When you're down and low...

 I woke up Monday to learn that my friend Jim McLean died of COVID-19. Jim was a friend from the early 80s when I used to camp at lone Oak campgrounds in East Canaan Connecticut. I was close friends with his sister and he was close friends with my cousin Gary. His poor family is now having to carry on without him. Damn these people who have politicized a vaccine!  It’s been a hard week. 

On Wednesday, we had to put our Bogey down. I just can’t believe he is gone. I hate this. He was so much more than a pet to our family. I need downtime now. Before the frenzied race to winter begins in the fall. 

Tuesday. I really did not sleep last night. Tormented by the thoughts of Jim’s beautiful family having to move on without him.

There appears to be an obstruction in my ability to write on this trip. It came so easily when we were at Killington. I dare say that some of the paragraphs written were some of the best stuff I have done. I will be patient though as I think it will happen. Until then I just sittin'
waiting for the bus all day. So many sounds, mowing way off in the distance, wind rustling, tarps blowing, crows crawling, chickadees, water sounds, eggs boiling, noises from the camper.

It is now Wednesday, September 1st. Good morning. Sour Girl by Stone Temple pilots from 2000 is in my head. It was a song written about someone name Jeanette Jania. Another long night with hardly any sleep. Soon we will be out and everything down for the winter beyond the sound of the river there is the subtle undercurrent that the diabolical forces of winter await. 

September 1, they now begin stepping this way.  Don't you dare say that it cannot happen even now?  I have had seen snow very early in the season in my life. The earliest I have ever seen it was on September 11, 1979. 4 inches fell in Bristol Connecticut that day.

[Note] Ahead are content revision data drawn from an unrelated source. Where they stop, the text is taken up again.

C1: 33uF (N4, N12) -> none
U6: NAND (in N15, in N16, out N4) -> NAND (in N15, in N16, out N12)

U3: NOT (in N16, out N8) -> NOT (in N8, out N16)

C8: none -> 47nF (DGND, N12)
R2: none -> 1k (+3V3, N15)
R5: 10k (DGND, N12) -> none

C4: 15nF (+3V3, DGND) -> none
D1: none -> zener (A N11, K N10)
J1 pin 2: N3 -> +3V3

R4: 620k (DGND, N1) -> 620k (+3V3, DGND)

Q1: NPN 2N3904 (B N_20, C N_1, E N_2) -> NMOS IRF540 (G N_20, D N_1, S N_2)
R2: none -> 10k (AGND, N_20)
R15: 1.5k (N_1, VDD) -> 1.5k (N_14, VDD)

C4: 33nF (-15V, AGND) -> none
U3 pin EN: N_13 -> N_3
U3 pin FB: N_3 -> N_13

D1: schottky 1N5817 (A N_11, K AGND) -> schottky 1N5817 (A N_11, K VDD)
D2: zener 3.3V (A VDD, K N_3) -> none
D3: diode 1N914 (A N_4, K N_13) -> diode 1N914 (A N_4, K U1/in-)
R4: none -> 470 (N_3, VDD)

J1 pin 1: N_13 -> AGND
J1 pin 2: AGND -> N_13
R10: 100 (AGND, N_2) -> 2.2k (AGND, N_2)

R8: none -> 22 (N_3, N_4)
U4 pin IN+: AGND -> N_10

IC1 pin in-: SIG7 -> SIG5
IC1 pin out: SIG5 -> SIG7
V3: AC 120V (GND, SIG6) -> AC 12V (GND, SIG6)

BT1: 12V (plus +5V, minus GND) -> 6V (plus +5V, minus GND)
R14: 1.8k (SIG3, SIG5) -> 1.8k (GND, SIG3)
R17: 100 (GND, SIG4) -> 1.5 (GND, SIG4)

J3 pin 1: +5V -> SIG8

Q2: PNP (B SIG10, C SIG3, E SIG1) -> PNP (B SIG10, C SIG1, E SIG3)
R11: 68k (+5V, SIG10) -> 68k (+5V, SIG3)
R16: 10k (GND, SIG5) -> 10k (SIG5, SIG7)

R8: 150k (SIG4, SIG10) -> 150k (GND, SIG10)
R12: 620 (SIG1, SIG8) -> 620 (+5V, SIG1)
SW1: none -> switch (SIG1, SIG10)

The coffee now officially begins to perk. The sound and the smells of coffee perking in a true percolator, on an open flame, are some of the finest interactions with our senses there can ever be. Decades ago everyone knew how to make coffee correctly (passive-aggressive dig intended I guess).  Around 75ish, a few people had automatic drip coffee makers or Mr. Coffees as they were referred to back then. But they were a joke. Lukewarm, weak, and plasticky. A disgusting assault compared to that stovetop bliss they left behind.   

So I started reading Kitchen Confidential by Anthony Bourdain. I must say that I am severely impressed with Mr. BourdAin’s stark honesty to admit the things that everyone else is too internally shocked. The honesty makes the rooms take on an almost holographic materialization. 

At times I wish I could go back to 1982 and kick myself right in the rear end. I’d like to believe that all of this literary regurgitation somehow is blog-worthy at some point. Isn’t that right Mr. Terry Ward? When I think of the hours that I spent reading Terry’s bleeding heart hemorrhaging off of computer dot matrix tractor paper by the light of a kerosene lamp in the cabin in East Alstead!  Wow!  My dad too was finding an interest in this person that was doing the same job as him and making a little bread on the side by sharing his hippie generation manifesto. As the pages rolled out of the printer, Terry found and then lost love much to our own discomfort as readers. But we stuck with you, Terry. Something about you was so maverick, that eventually, you graduated to a blog. The Internet bringing forward so many others just like you. There in Langdon New Hampshire, a tragic star was born or perhaps fell off the back of a truck. 

Nevertheless, we loved you, Terry, in all your whiny self lamentations. Why? Because somewhere in you, each of us saw ourselves. You, who did not worry about how embarrassing it was to bear your naked soul to strangers. We were thinking it, but we were too scared to say it. LinkedIn says that Terry Ward has published Notes from the Dump for 34 years and 11 months now. Yes, that is November 1986 through the present day. Terry is listed as going to the high school of Hard Knocks High 1957 through 1962. Terry is a reminder that we can all bring something new to the world yes anyone can, even you.